The Universe Also Collapses prosegue l’onirico viaggio dei Gong

Provare a sintetizzare la storia della formazione dei Gong dal 1970, anno di uscita di Magick Brother, Mystic Sister, ad oggi è un’impresa oggettivamente ardua. E nel 2015 con la morte di Daevid Allen, probabilmente il membro simbolo del gruppo, le cose non si sono certamente semplificate.

Nonostante ciò, l’ultimo nucleo dei Gong ha ricevuto una sorta di benedizione dallo stesso Allen nel proseguimento del progetto, tanto da arrivare prima a Rejoice! I’m Dead! del 2016 e, infine, a The Universe Also Collapses, in uscita il 10 maggio 2019 per Kscope.

La formazione è composta da Kavus Torabi (voce e chitarra), Fabio Golfetti (chitarra), Dave Sturt (basso), Ian East (sax) e Cheb Nettles (batteria); nessun volto “storico” del gruppo, fattore che potrebbe far storcere il naso ai fan di vecchia data e, soprattutto, pone un grande interrogativo: ce n’era davvero bisogno? Si sentiva ancora la necessità di continuare quest’onirico viaggio che dura da quasi cinquant’anni? Solo i quattro brani di The Universe Also Collapses possono, in parte, rispondere a queste domande e alle perplessità suscitate già dall’album precedente.

Le quattro tracce del lavoro sono strettamente legate fra loro, e compongono un unico capitolo musicale che accompagna l’ascoltatore in un viaggio spaziale e allucinogeno, ricco dei soliti elementi che hanno da sempre caratterizzato lo space/prog rock dei Gong. Cambi di tempo repentini e fiati fuori di testa fanno da indiscussi protagonisti del primo, lunghissimo brano, Forever Reoccurring, dalla durata di oltre venti minuti, cui segue il breve intermezzo If Never I’m and Ever You. Il sound alienante fra synth spaziali e glissando guitars pervade l’intero album, com’è evidente anche nei tredici minuti di My Sawtooth Wake, forse il pezzo più classico del lotto, l’unico dotato di una struttura leggermente più definibile. Chiude The Elemental, un inno apocalittico, ma musicalmente felice, che chiude il concept avviato a inizio album.

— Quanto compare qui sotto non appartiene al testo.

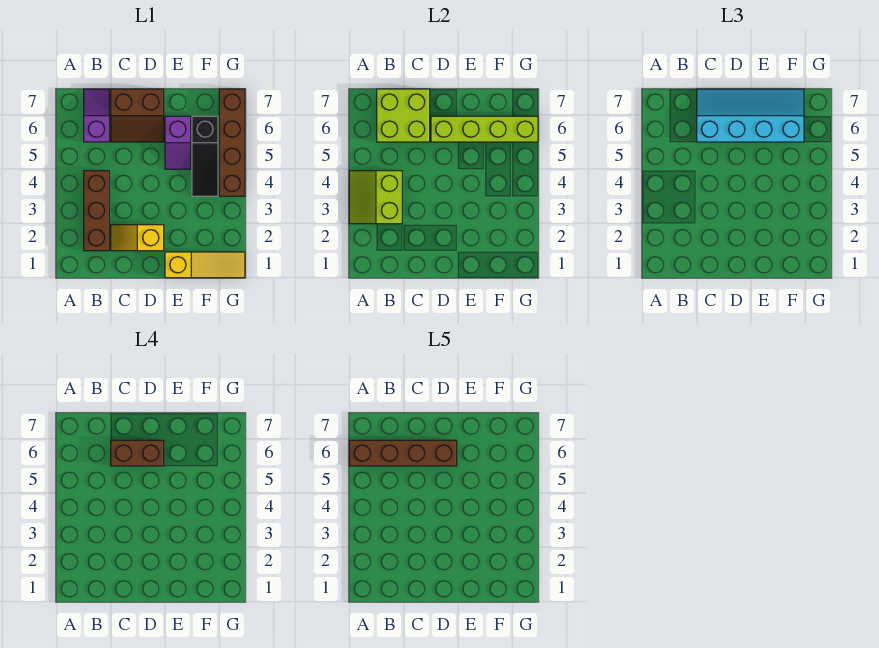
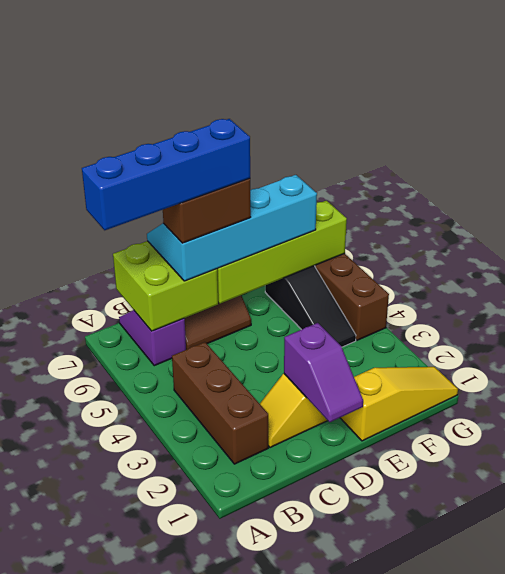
lime slope A3:B4 level 2 top B -> none
brown brick A6:D6 level 5 -> blue brick A6:D6 level 5
purple slope E5:E6 level 1 top 6 -> purple slope D1:D2 level 2 top 2

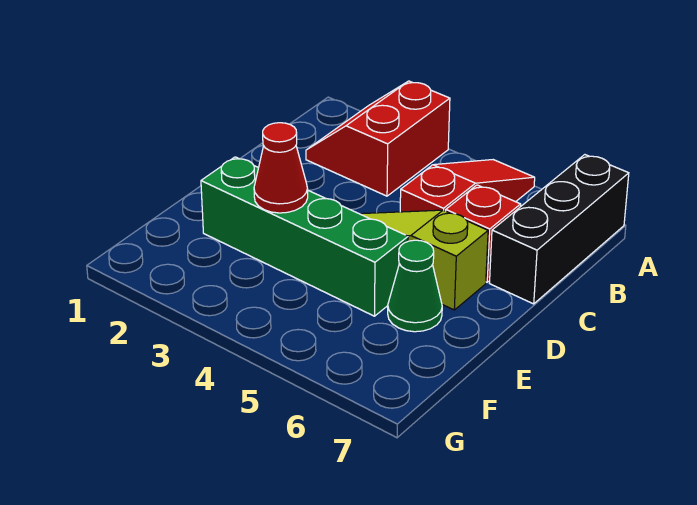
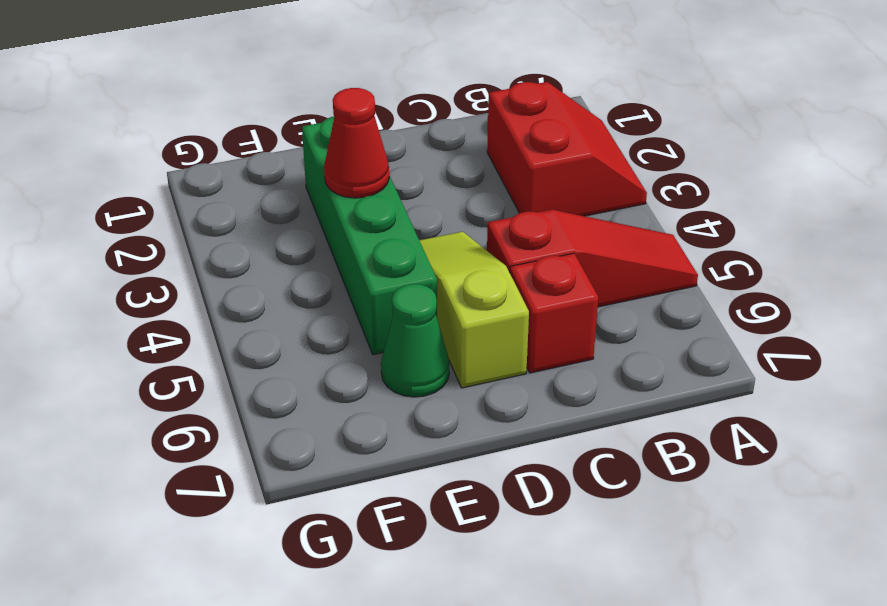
red slope A2:B3 level 1 top 3 -> red slope A2:B3 level 1 top B
black brick A7:C7 level 1 -> none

Complessivamente, The Universe Also Collapses rispetta tutti i parametri stilistici e musicali ai quali siamo stati abituati dai Gong nel corso di questi anni, e rimane un buon lavoro con diversi momenti interessanti. Tuttavia, è ancora lecita la domanda sull’effettiva utilità di un album che aggiunge poco e nulla alla sterminata discografia del gruppo. Preso singolarmente rimane quindi un prodotto interessante, ma la cui efficacia va scemando se contestualizzato in un discorso più ampio.